The investigation was finally transferred by a court to the Central Bureau of Investigation, which was what the Union government wished for. In the end, it did not help the BJP to embarrass the Shiv Sena. It only caused grave injustice to Chakraborty.

The next case also resulted in unnecessary indignities to another young woman, Disha Ravi, an environmentalist.She was picked up by a Delhi Police team from Bengaluru, where she resided with her mother, and whisked off to Delhi to face charges of collaborating with Greta Thunberg to design a plan to scuttle the BJP’s farm laws. No transit remand was taken because the Delhi Police team was to travel by air back to Delhi from Bengaluru and the young woman would be produced before a Delhi magistrate within 24 hours.

In the past, police transferred cases registered by them in a state different from the one where the alleged offence occurred to the state that had legal mandate to investigate. But starting with the Sushant Singh case, the Union home ministry has decided to change the rules. The new rules, though not put down in writing, are being now followed by compliant police leaders.

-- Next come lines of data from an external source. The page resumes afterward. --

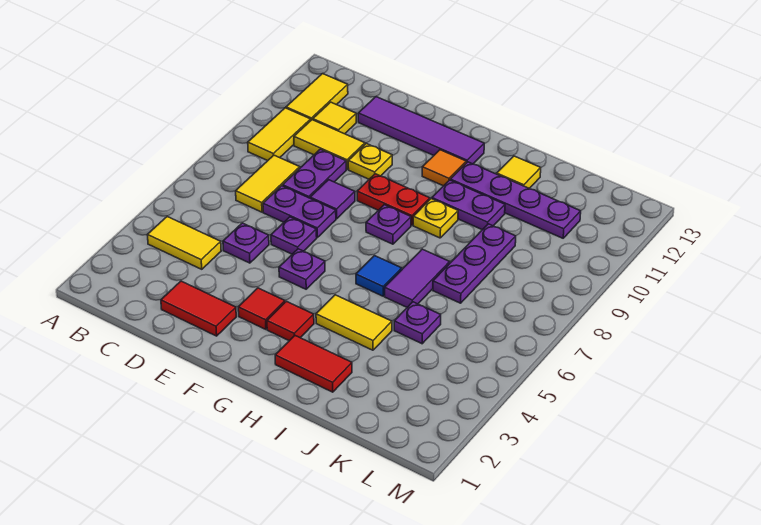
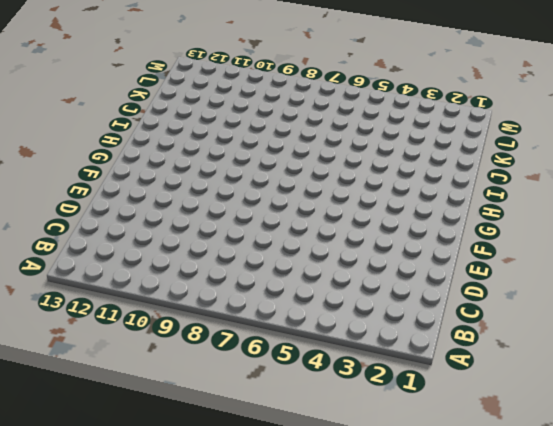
none -> yellow tile B4:C4 level 1
none -> yellow tile B9:B10 level 1
none -> yellow tile B11:B12 level 1
none -> yellow tile C7:C8 level 1

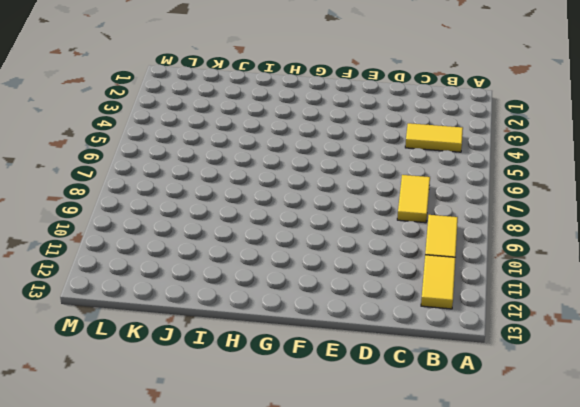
none -> yellow tile C10:D10 level 1
none -> yellow tile C11 level 1
none -> red tile D2:E2 level 1
none -> purple plate D5 level 1

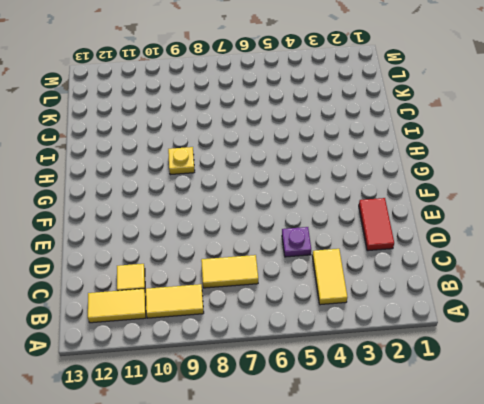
none -> yellow tile C10:D10 level 1
none -> purple plate D7:E7 level 1
none -> purple plate D8:D9 level 1
none -> purple tile D12:G12 level 1

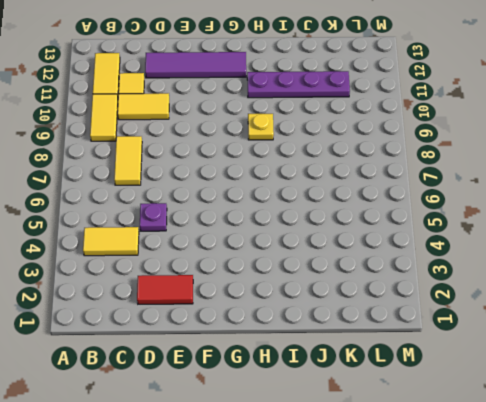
none -> purple plate D7:E7 level 1
none -> purple plate D8:D9 level 1
none -> purple plate E6 level 1
none -> purple tile E8 level 1

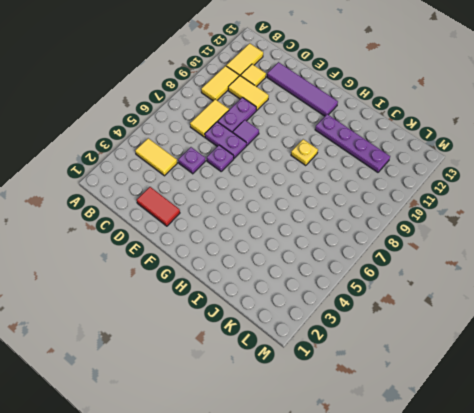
none -> yellow plate E10 level 1
none -> red tile F3 level 1
none -> purple plate F5 level 1
none -> red plate F9:G9 level 1

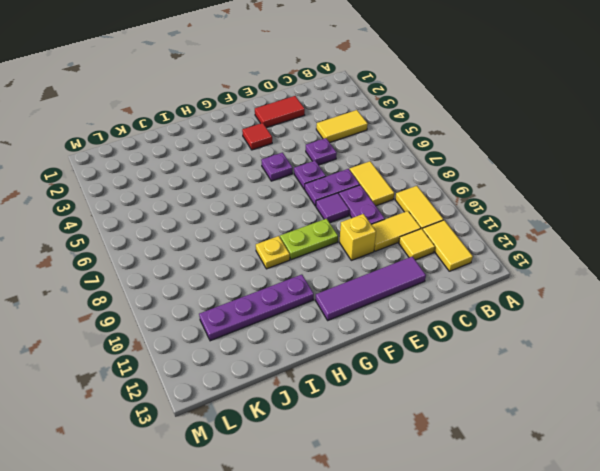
yellow brick E10 level 1 -> yellow plate E10 level 1
lime plate F9:G9 level 1 -> red plate F9:G9 level 1
none -> red tile G3 level 1
none -> purple plate G8 level 1
none -> orange tile G11 level 1
none -> red tile H2:I2 level 1

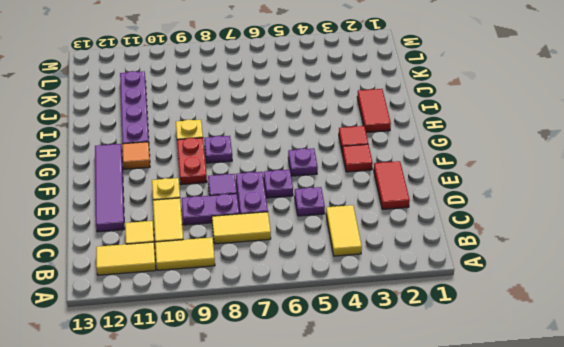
none -> yellow tile H4:I4 level 1
none -> blue tile H6 level 1
none -> purple plate H10:I10 level 1
none -> purple tile I6:I7 level 1

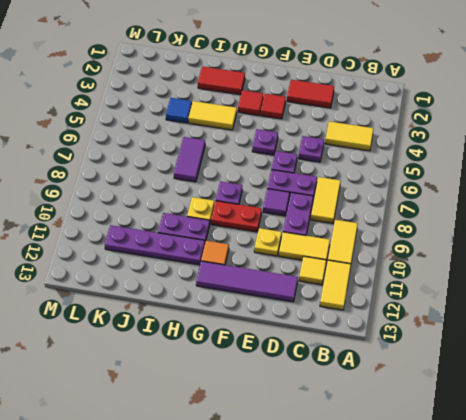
blue tile J4 level 1 -> blue tile H6 level 1
none -> yellow tile I12 level 1
none -> purple plate J5 level 1
none -> purple plate J7:J9 level 1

Recently, the Assam Police flew down to Gujarat to arrest Jignesh Mevani, the firebrand Gujarat Dalit politician who had tweeted comments unpalatable to the prime minister. That very act will now empower other BJP-controlled states to swoop down on those critical of the prime minister or his party or his policies in any part of the country.

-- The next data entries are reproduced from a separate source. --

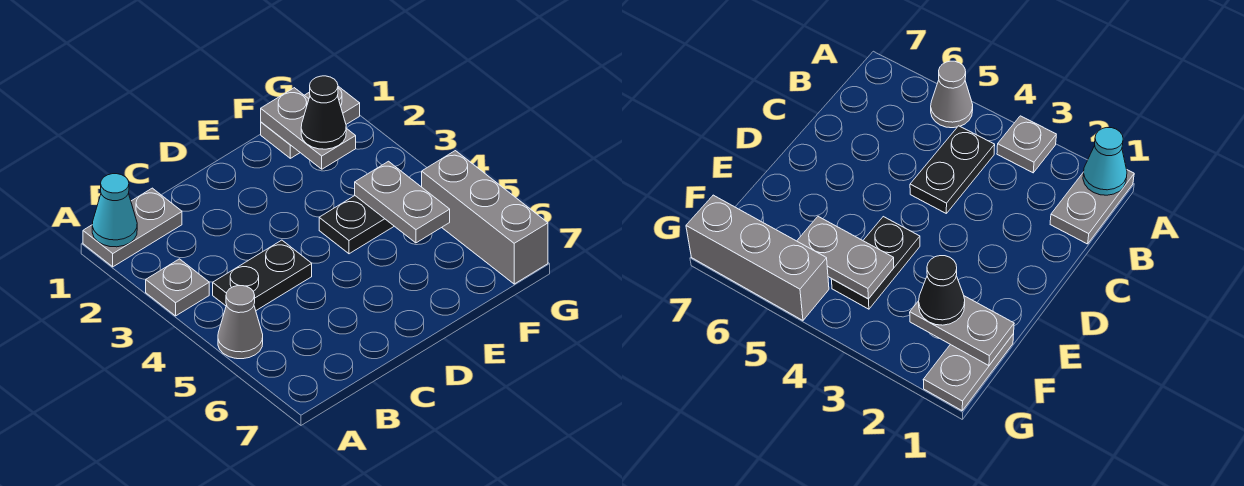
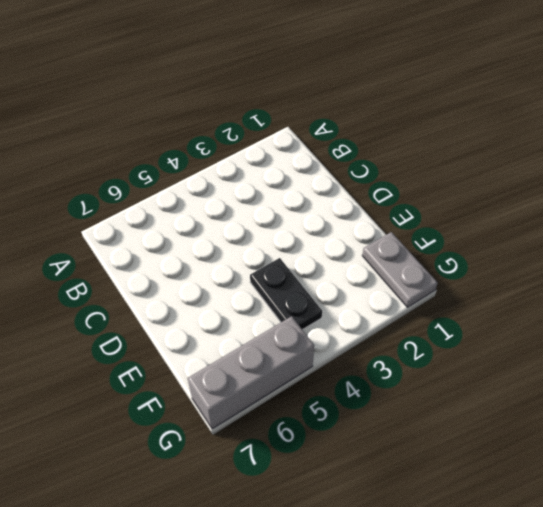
none -> grey plate A1:B1 level 1
none -> grey plate A3 level 1

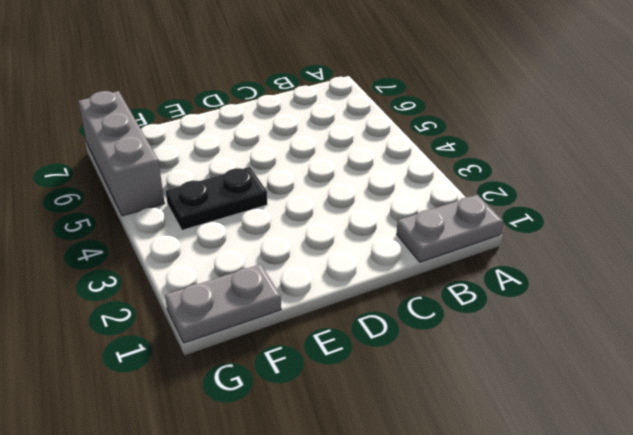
none -> grey plate A3 level 1
none -> grey cone A5 level 1

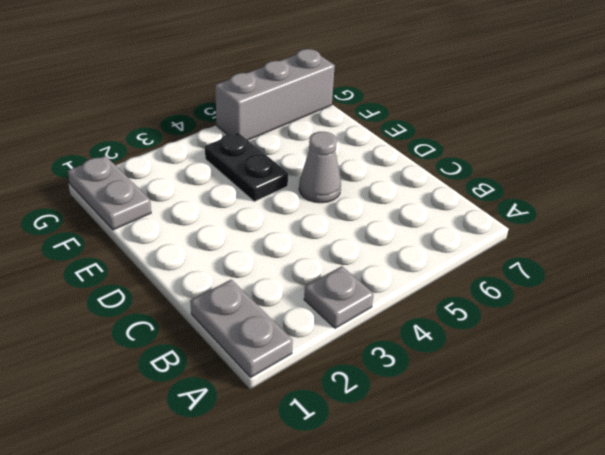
grey cone D5 level 1 -> grey cone A5 level 1
none -> black plate B4:C4 level 1
none -> cyan cone A1 level 2

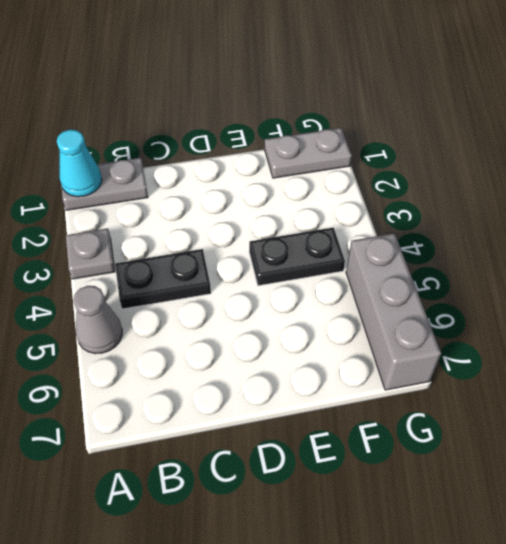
none -> grey plate F1:F2 level 2
none -> grey plate F4:F5 level 2

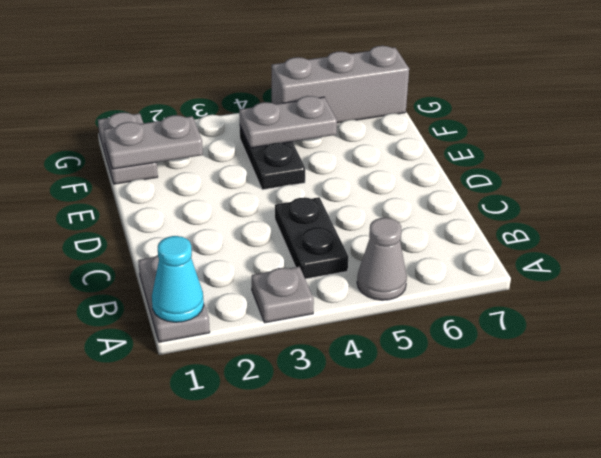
none -> black cone F2 level 3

Aam Aadmi Party supremo Arvind Kejriwal decided to follow similar practices. His Punjab Police descended on Delhi and “kidnapped” Tajinder Pal Bagga. But here the script took an unexpected turn ending in the police from Punjab being waylaid by the police force of neighbouring Haryana Police — which has a BJP government — at Kurukshetra and detained.

Police parties from adjoining states will soon be at “war” with each other. The only requirement is that they should belong to states controlled by warring political parties. Shakespeare would have brought out the tragedies, born out of comedies, very succinctly in his plays if he was around.

Julio Rebeiro is a former police commissioner of Mumbai, DGP Gujarat, DGP Punjab, and the former Indian ambassador to Romania.